Rising Sun Victorious presents ten counterfactuals of Japan winning in WW2 — or getting a negotiated settlement:

“Hokushin: The Second Russo-Japanese War” by Peter Tsouras has Hitler pressuring the Japanese with a full court press before Operation Barbarossa in 1941. The Soviets stripped out their best divisions from Siberia in summer 1941 which are lost in great encirclements at Kiev and outside of Moscow. The Japanese have a successful offensive from Manchuria and seize a part of the Soviet Union’s Far East.

“Be Careful What You Wish For: The Plan Orange Disaster” by Wade G. Dudley. The Japanese don’t attack Pearl Harbor but the Philippines. The U. S. Pacific Fleet charges headlong to destruction under Adm. Kimmel. This is one instance where Japan could have possibly achieved its goals.

“Pearl Harbor: Irredeemable Defeat” by Frank R. Shirer. Nagumo sends in the third wave on the attack on Pearl Harbor. Much more damage including the fuel tanks and the channel blocked by the sunken U. S. S. Nevada. Pearl Harbor is unusable as a base until April 1942.

“Coral and Purple: The Lost Advantage” by James R. Arnold. The Battle of the Coral Sea caused Adm. Yamamoto to make changes to the upcoming offensive against Midway Island.

“Nagumo’s Luck: The Battles of Midway and California” by Forrest R. Lindsey. The Battle of Midway goes badly against the Americans. MacArthur is recalled from Australia to take command of the Western Defense Zone. The Battle of California has the Americans dealing with a Japanese raid on aircraft manufacturing plants in California. This was an imaginative scenario.

“Samurai Down Under: The Japanese Invasion of Australia” by John H. Gill. The Japanese successfully take the island of New Guinea and decide to take Australia out of the war by direct invasion. I enjoyed this one quite a bit.

“The Japanese Raj: The Conquest of India” by David C. Isby. The Japanese attack India after successfully taking Burma. British control collapses holding on to Pakistan only.

“Guadalcanal: The Broken Shoestring” by John D. Burtt. Adm. Halsey does not replace Adm. Ghormley as commander of naval forces at Guadalcanal in fall 1942. Ghormley loses his nerve and evacuates the Marines from the island.

“There are Such Things as Miracles: Halsey and Kurita at Leyte Gulf” by Christopher J. Anderson. The Japanese pull out a miracle victory at the Battle of Leyte Gulf. Japan is able to negotiate a peace where it keeps Indochina, Manchuria, and most of China.

“Victory Rides the Divine Wind: The Kamikaze and the Invasion of Kyushu” by D. M. Giangreco. The invasion of Japan has Pearl Harbor II with the destruction of thirty-eight Liberty ships, a score of destroyers, and twenty-one other vessels within sight of the invasion beaches by kamikazes. There is a Cold War with Japan going on in 1965.

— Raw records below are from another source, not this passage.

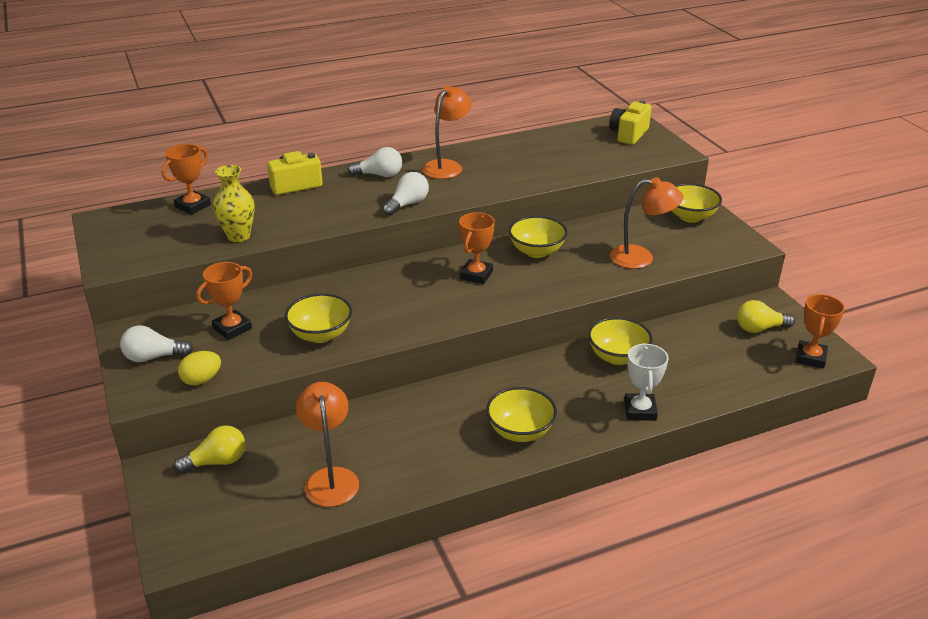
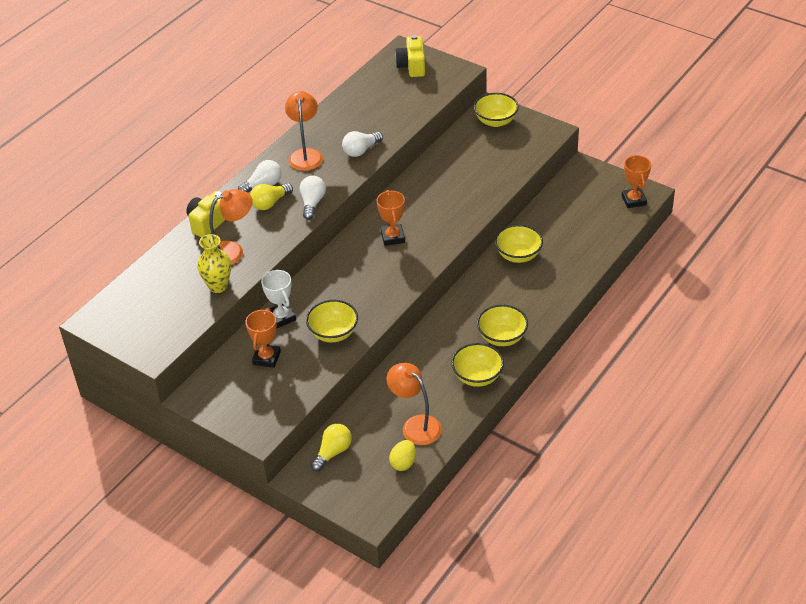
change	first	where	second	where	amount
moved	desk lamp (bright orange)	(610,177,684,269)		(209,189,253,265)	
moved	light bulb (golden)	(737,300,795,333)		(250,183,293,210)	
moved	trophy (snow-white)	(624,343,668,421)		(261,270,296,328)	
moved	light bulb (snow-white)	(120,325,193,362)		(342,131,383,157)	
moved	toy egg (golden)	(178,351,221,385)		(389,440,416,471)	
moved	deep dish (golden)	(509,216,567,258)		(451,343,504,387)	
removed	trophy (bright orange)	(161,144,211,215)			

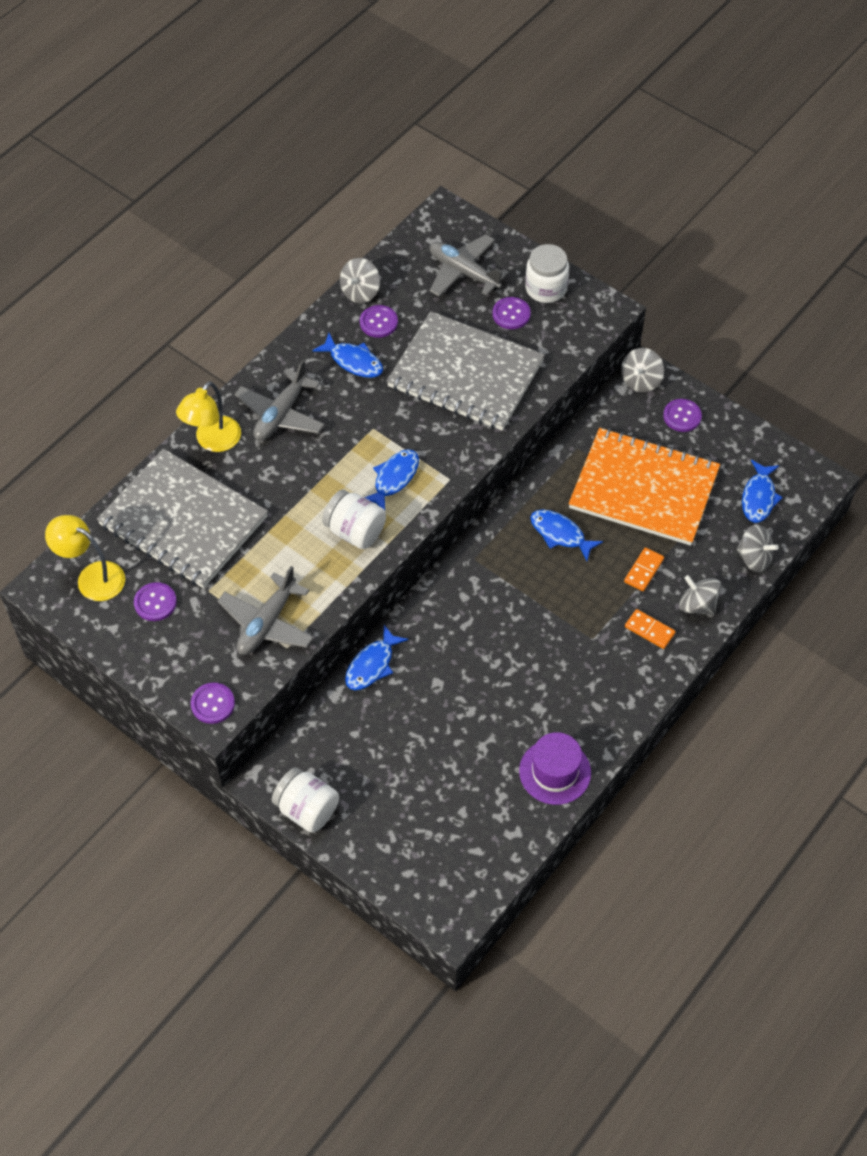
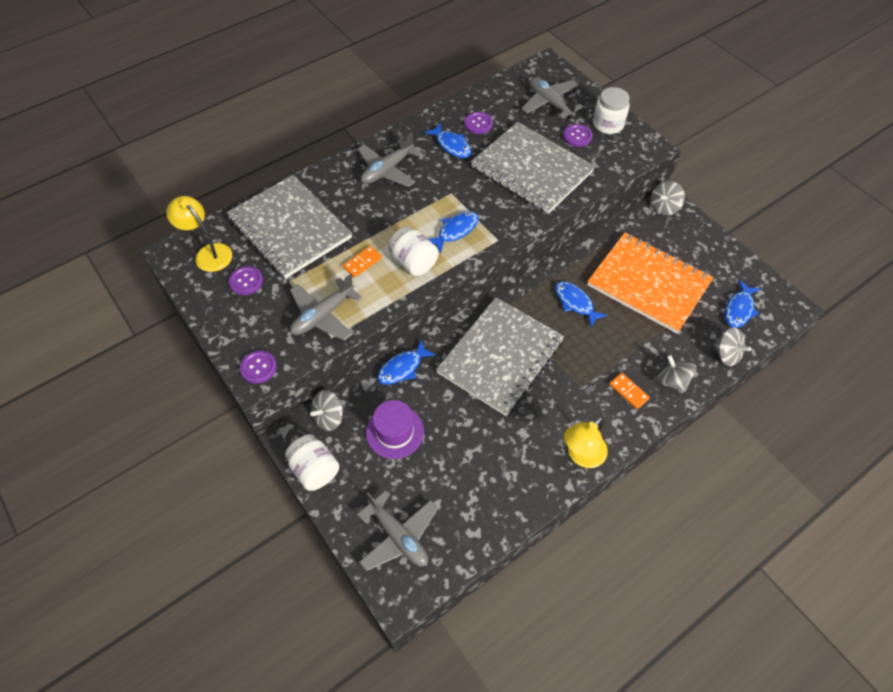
change	first	where	second	where	amount
moved	spinning top (gray)	(340,258,380,303)		(310,390,343,431)	
moved	domino (bright orange)	(624,548,664,591)		(343,246,382,278)	
added			toy plane (gray)	(357,491,438,571)	
moved	hat (purple)	(519,732,591,805)		(366,400,424,459)	
added			exercise book (gray)	(436,297,564,416)	
moved	desk lamp (golden)	(176,381,241,452)		(564,417,608,468)	
removed	shirt button (purple)	(663,399,702,432)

As one reviewer puts it, “The overriding theme of the book is that, with very few exceptions, an Allied victory was inevitable once the US manufacturing juggernaut was fully mobilized.” In retrospect, the key was not waking the sleeping giant and filling him with a terrible resolve.

Comments

  1. Bob Sykes says:

    In terms of manufacturing, especially ship building, the US is today v.v. China much the same as Japan was v.v. us in 1940.

  2. Adar says:

    One year of intense warfare followed by a negotiated peace much to the advantage of the Japanese.

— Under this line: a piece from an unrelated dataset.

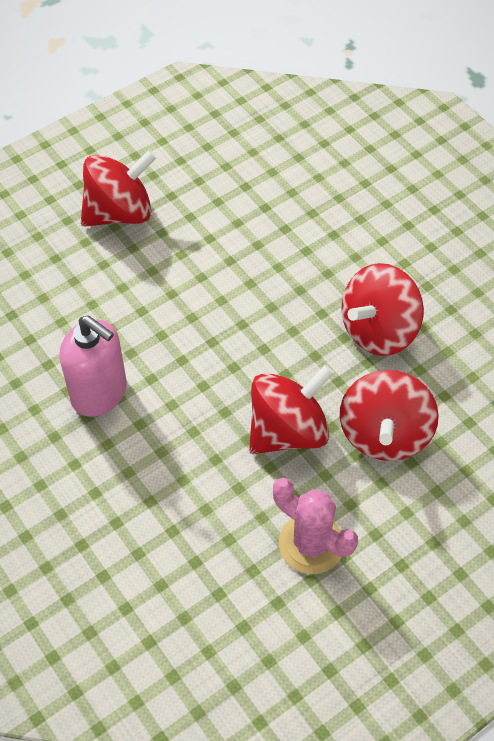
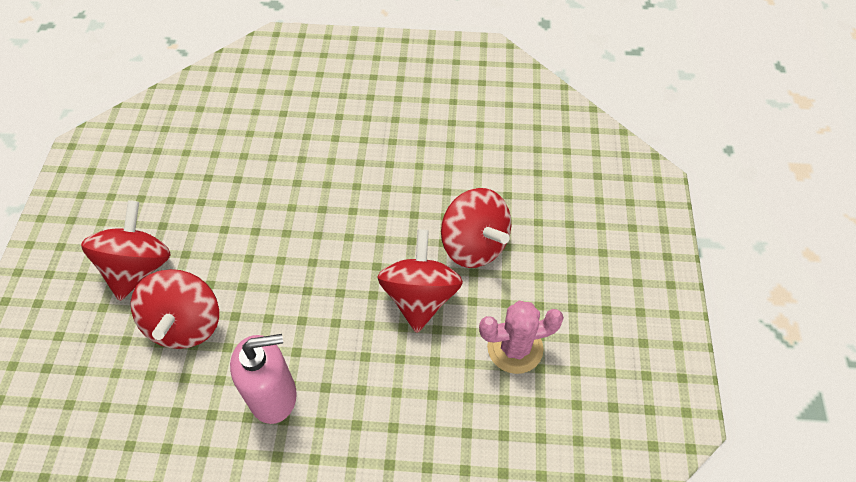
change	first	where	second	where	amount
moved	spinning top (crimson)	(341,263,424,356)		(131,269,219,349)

    This indeed was the Japanese intention from the start? And with Pearl Harbor and Malaya things did start off right for them.

  3. Bomag says:

    Interesting that Japan expected, or hoped for, an American collapse after Pearl Harbor, but didn’t get it; likewise the Nazis expected a collapse of the Soviets after Barbarossa, but didn’t get one.

    France collapsed; Britain collapsed in the Pacific; Britain almost collapsed in Europe, but Churchill prevailed.

    So Japan and Germany were almost correct in expecting a collapse from their targets.

  4. Buckethead says:

    Friend of mine back in college wrote a paper for one of our poli sci courses about Japanese foreign policy 1945–50. He titled it “We So Sorry!” Prof. K. laughed, then made him change it.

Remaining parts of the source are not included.